Le 5 linee guida dell’economia
Nel luglio 2024 il Partito Comunista cinese ha poi svolto il suo XX congresso, definendo cinque linee guida nelle sue politiche economiche:
- 1. una maggior apertura verso i Paesi terzi, anche rispetto agli investimenti esteri;
- 2. una accelerazione delle riforme dell’economia socialista di mercato;
- 3. un cambio di passo del sistema industriale;
- 4. una maggior attività diplomatica, aumentando il proprio coinvolgimento in tutti gli enti multilaterali;
- 5. predisporsi a possibili alterazioni del quadro internazionale accentuando le operazioni di de-risking.
Quanto è lontana la Cina dagli Usa di Trump (anche sui dazi)
E così, ancor prima del nuovo insediamento di Trump alla Casa Bianca, il governo ha preso decisioni diametralmente opposte a quelle da lui recentemente proclamate:
anziché rinunciare ai propri piani “green”, ha confermato e rilanciato il progetto legato alla sostenibilità ambientale, definendo tali piani governativi con nomi come “Cina Meravigliosa” e “Transizione Verde”;
inversamente al rialzo dei dazi, la Repubblica Popolare ha ridotto i propri , fino al 98% per oltre 40 Paesi in via di sviluppo;
invece che sperare di aumentare gli investimenti stranieri nel proprio Stato con minacce e oneri supplementari sulle importazioni, il competente ministero di Pechino ha definito 24 nuove misure per liberalizzare l’accesso degli FDI (Foreign Direct Investments). Ad esempio, per il settore manifatturiero è stata eliminata la necessità di avere un consenso governativo anticipato;
inoltre, come si può leggere sull’informatissimo sito di China Macro Group, la stessa suddivisione dei capitali d’impresa in capitali stranieri, capitali di Stato e capitali privati è stata omessa dagli atti congressuali. Non solo, ma ora le aziende a capitale straniero che producono in Cina saranno favorite nelle gare di fornitura verso il settore pubblico;
al posto di ridurre i fondi alla ricerca universitaria e lanciare slogan antiaccademici come in USA, si è deciso di rivedere e rafforzare il rapporto tra università, ricerca e imprese. Ad esempio, per la prima volta il Governo ha invitato aziende private ad affiancare gli atenei nei progetti di Ricerca e Sviluppo definiti “di rilevanza nazionale”;
contrariamente alle decisioni trumpiane di ritiro dai consessi multilaterali, si è accentuata l’attività cinese in quei contesti, anche per sfruttare o generare nuove occasioni di collaborazione con Paesi terzi, in particolare quelli che dovessero trovarsi in situazioni di minor sintonia con le scelte USA .

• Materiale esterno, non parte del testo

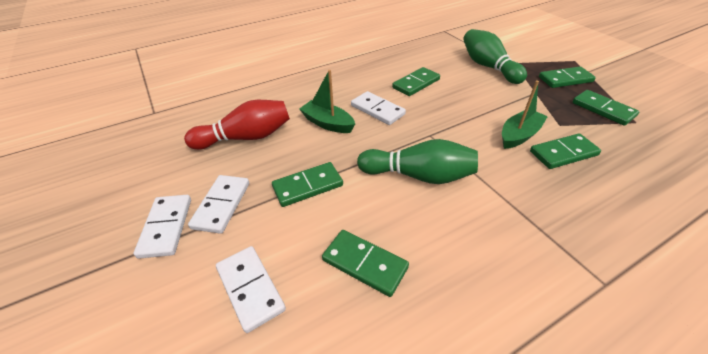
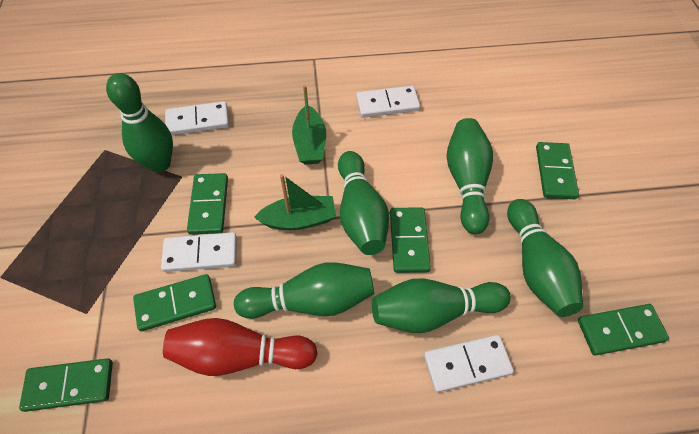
green bowling pin: 2 -> 6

(Immagine creata con ChatGPT – DALL-E)
La distanza tra Cina ed Europa (compresi i diritti)
Tutto questo si accompagna a una situazione favorevole della Cina riguardo ai sistemi formativi e scientifici, come raccontato in un altro articolo qualche tempo fa.
Resta certo la distanza tra la visione cinese dei diritti personali e civili e quella europea, ma l’indicazione che si può trarre da quel disegno è che anche adesso, in un periodo in cui il nostro continente sembra smarrire quella volontà di futuro che la politica del ‘900 aveva come caratteristica fondamentale e motivante, esiste la possibilità di immaginare cambiamenti profondi, traguardi sociali e valori comuni.
Mete irraggiungibili per i singoli Stati del nostro continente e credibili solo attraverso una nuova unità europea, cominciando a darsi obiettivi di medio e lungo periodo anziché limitandosi a reagire ai mutamenti globali.